We have an integer array arr, where all the integers in arr are equal except for one integer which is larger than the rest of the integers. You will not be given direct access to the array, instead, you will have an API ArrayReader which have the following functions:

• int compareSub(int l, int r, int x, int y): where 0 <= l, r, x, y < ArrayReader.length(), l <= r and x <= y. The function compares the sum of sub-array arr[l..r] with the sum of the sub-array arr[x..y] and returns:
  • 1 if arr[l]+arr[l+1]+...+arr[r] > arr[x]+arr[x+1]+...+arr[y].
  • 0 if arr[l]+arr[l+1]+...+arr[r] == arr[x]+arr[x+1]+...+arr[y].
  • -1 if arr[l]+arr[l+1]+...+arr[r] < arr[x]+arr[x+1]+...+arr[y].
• int length(): Returns the size of the array.

You are allowed to call compareSub() 20 times at most. You can assume both functions work in O(1) time.

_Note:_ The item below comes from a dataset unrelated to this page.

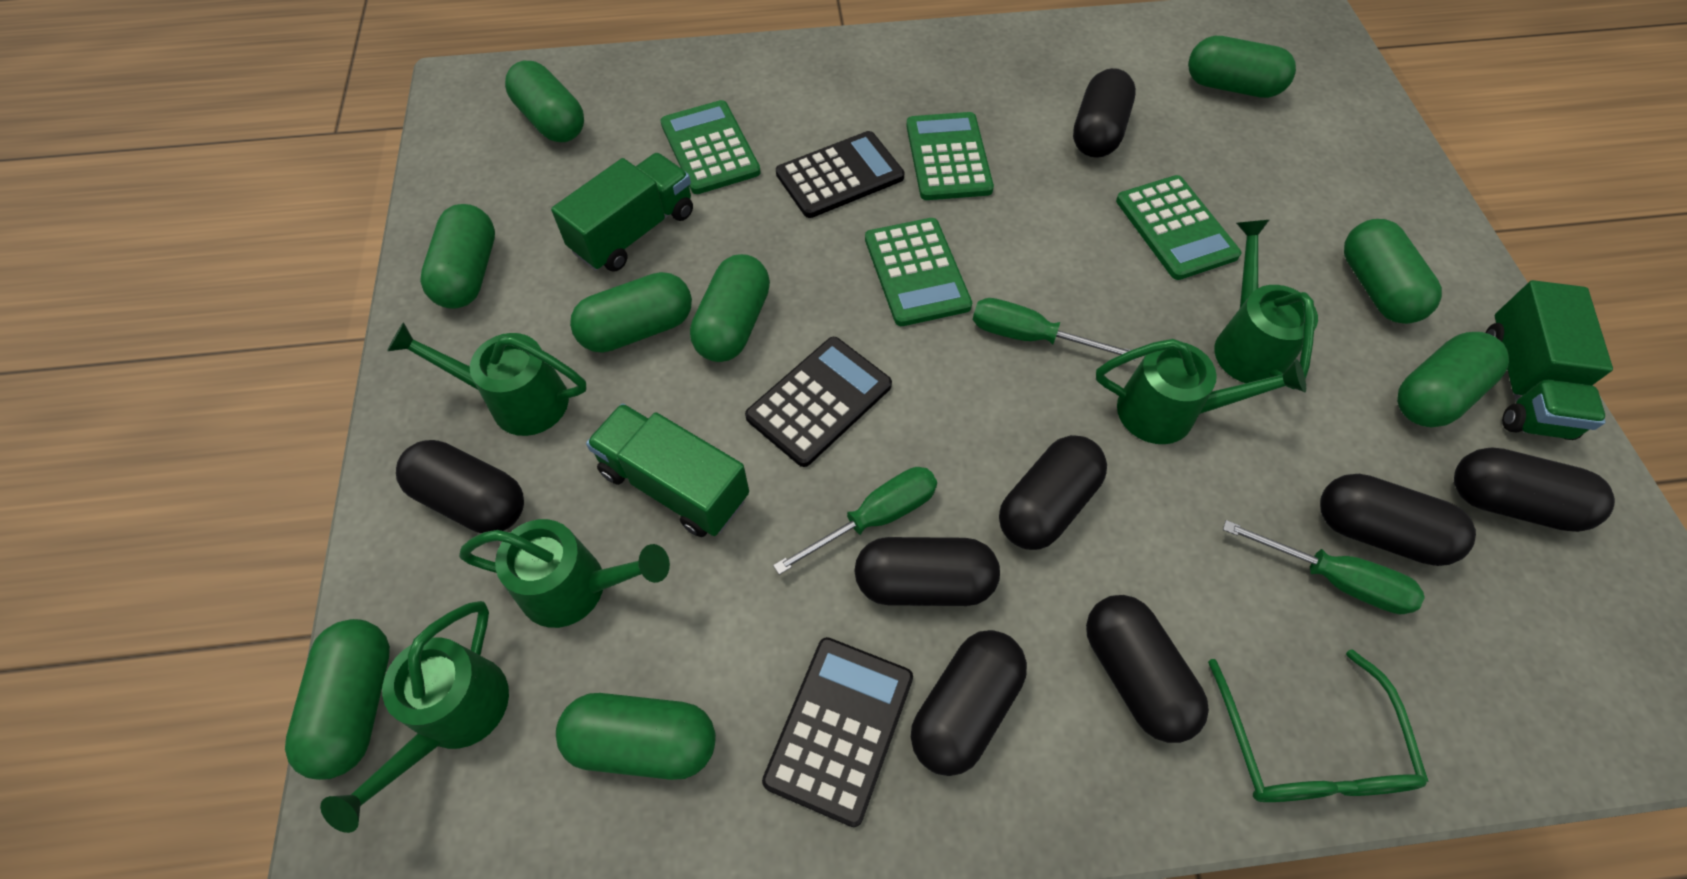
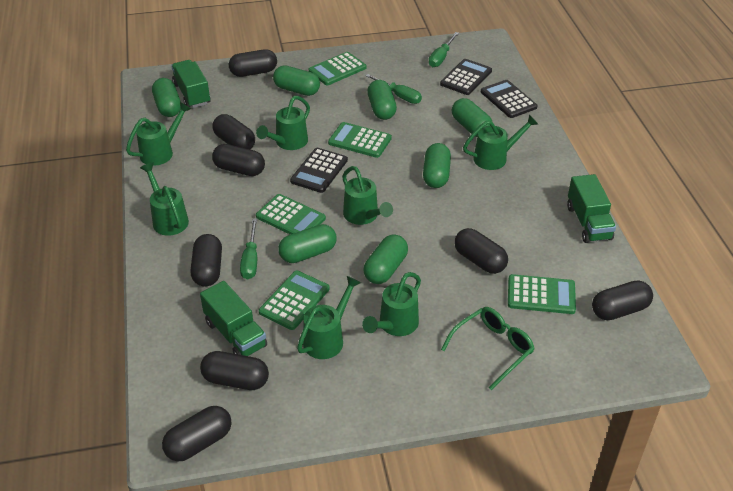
green calculator: 4 -> 5
green capsule: 9 -> 7
green watering can: 5 -> 7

Return the index of the array arr which has the largest integer.

Follow-up:

• What if there are two numbers in arr that are bigger than all other numbers?
• What if there is one number that is bigger than other numbers and one number that is smaller than other numbers?

 

Example 1:

Input: arr = [7,7,7,7,10,7,7,7]
Output: 4
Explanation: The following calls to the API
reader.compareSub(0, 0, 1, 1) // returns 0 this is a query comparing the sub-array (0, 0) with the sub array (1, 1), (i.e. compares arr[0] with arr[1]).
Thus we know that arr[0] and arr[1] doesn't contain the largest element.
reader.compareSub(2, 2, 3, 3) // returns 0, we can exclude arr[2] and arr[3].
reader.compareSub(4, 4, 5, 5) // returns 1, thus for sure arr[4] is the largest element in the array.
Notice that we made only 3 calls, so the answer is valid.

Example 2:

Input: nums = [6,6,12]
Output: 2

 

Constraints:

• 2 <= arr.length <= 5 * 10^5
• 1 <= arr[i] <= 100
• All elements of arr are equal except for one element which is larger than all other elements.